Нина Алексеевна отправилась в другой конец гостиной просить гостей к столу. Там, около пианино, на котором передовик подбирал какую-то мелодию, прислушиваясь в то же время к общему разговору, – оживленно тараторила жена Шпилькина-Иголкина, избравшая себе в качестве слушательницы молчаливую курсистку Зинаиду Петровну.

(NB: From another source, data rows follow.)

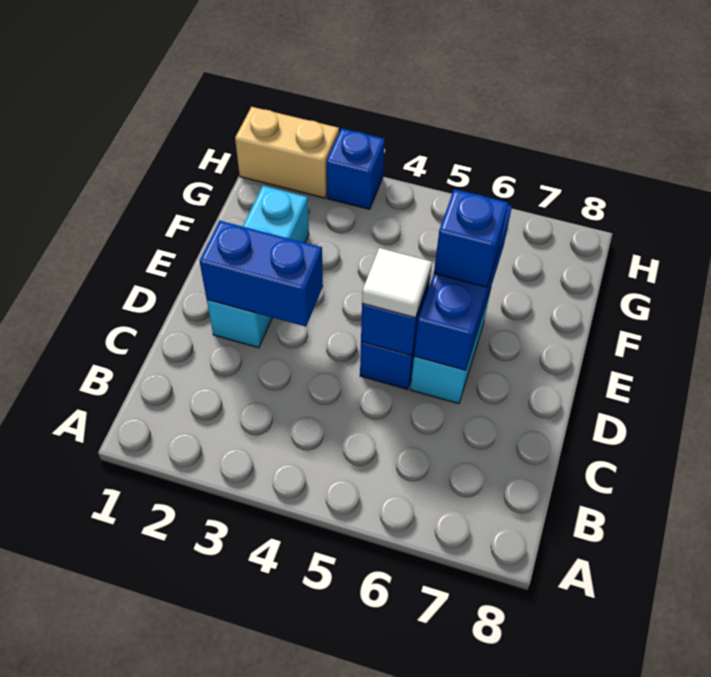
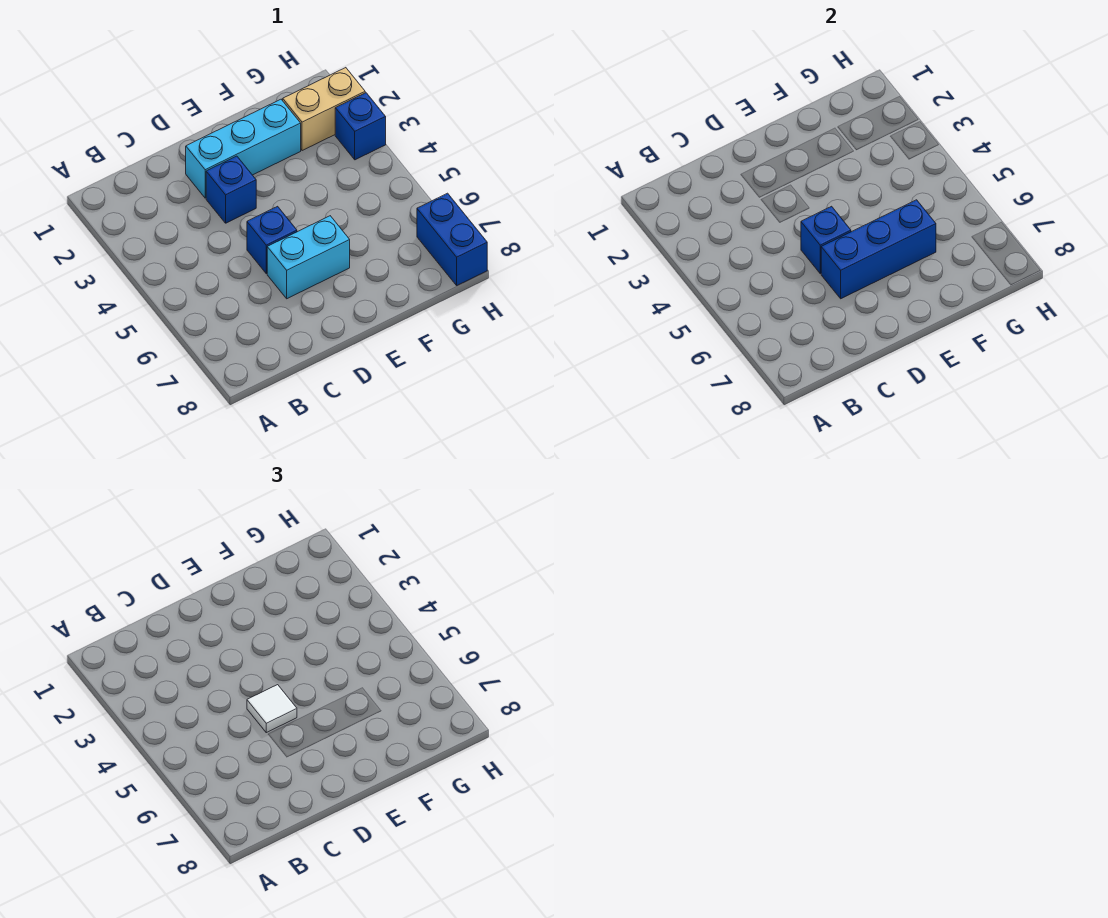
blue brick D2:D3 level 2 -> blue brick H7:H8 level 1
blue brick E6 level 3 -> blue brick D3 level 1
tan brick H1:H2 level 1 -> tan brick G2:H2 level 1

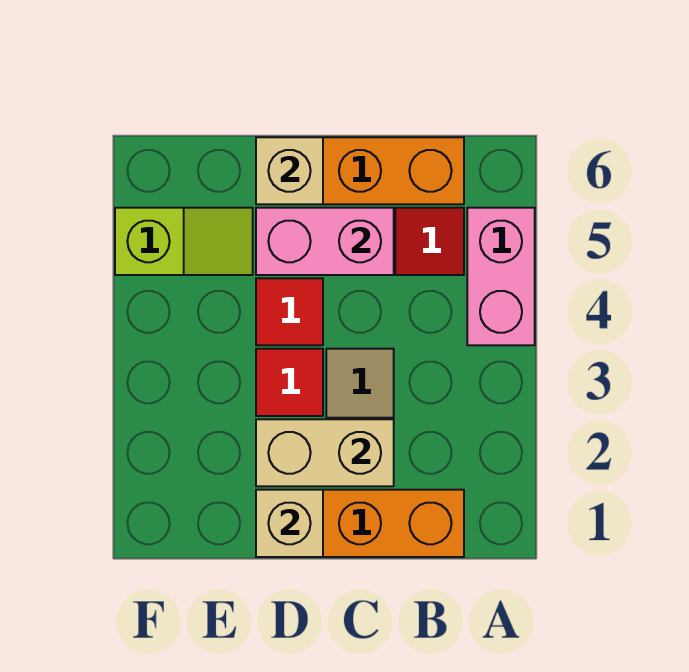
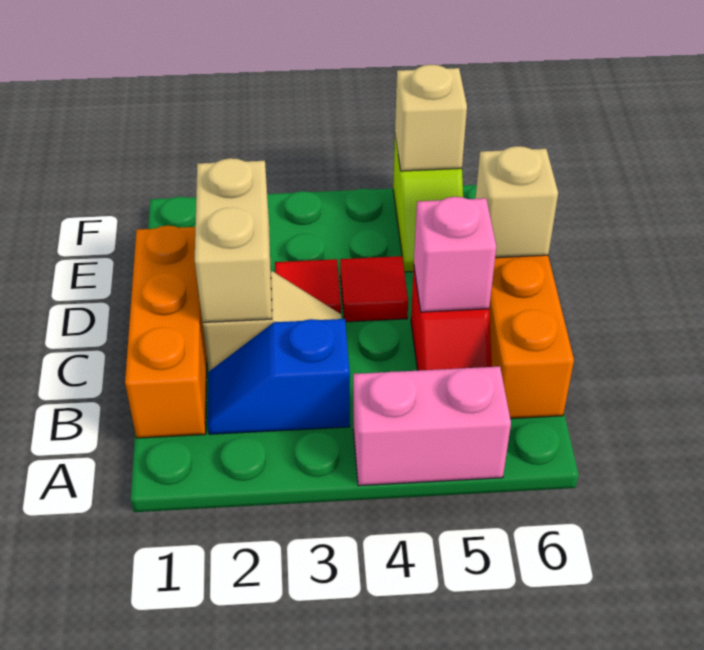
none -> blue slope B2:B3 level 1 top 3
pink brick C5:D5 level 2 -> pink brick C5 level 2
tan brick D1 level 2 -> tan brick F5 level 2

– Нет, я говорю хозяину дома: что это в самом деле? – быстро и громко сыпала словами жена Шпилькина, – что это? Я не имею права, значит, стирать в своей кухне? Кому какое дело до того, что кухарка стирает себе на кухне? А если вода идет сквозь пол, то скажите: разве я виновата, что у них такой пол? Пусть хозяин сделает новый пол, я, в самом деле, не могу же сама ремонт делать; мне в прошлом году оклейка обоев в двух комнатах двенадцать рублей обошлась, а он разве мне за это заплатит? Кукиш с маслом. Всё сами делаем.
– Я не понимаю, зачем так волноваться из-за пустяков? – презрительно проговорила Зинаида Петровна, пожимая плечами, – ведь давно уже, еще с Энгельса известно, что все домовладельцы – эксплуататоры.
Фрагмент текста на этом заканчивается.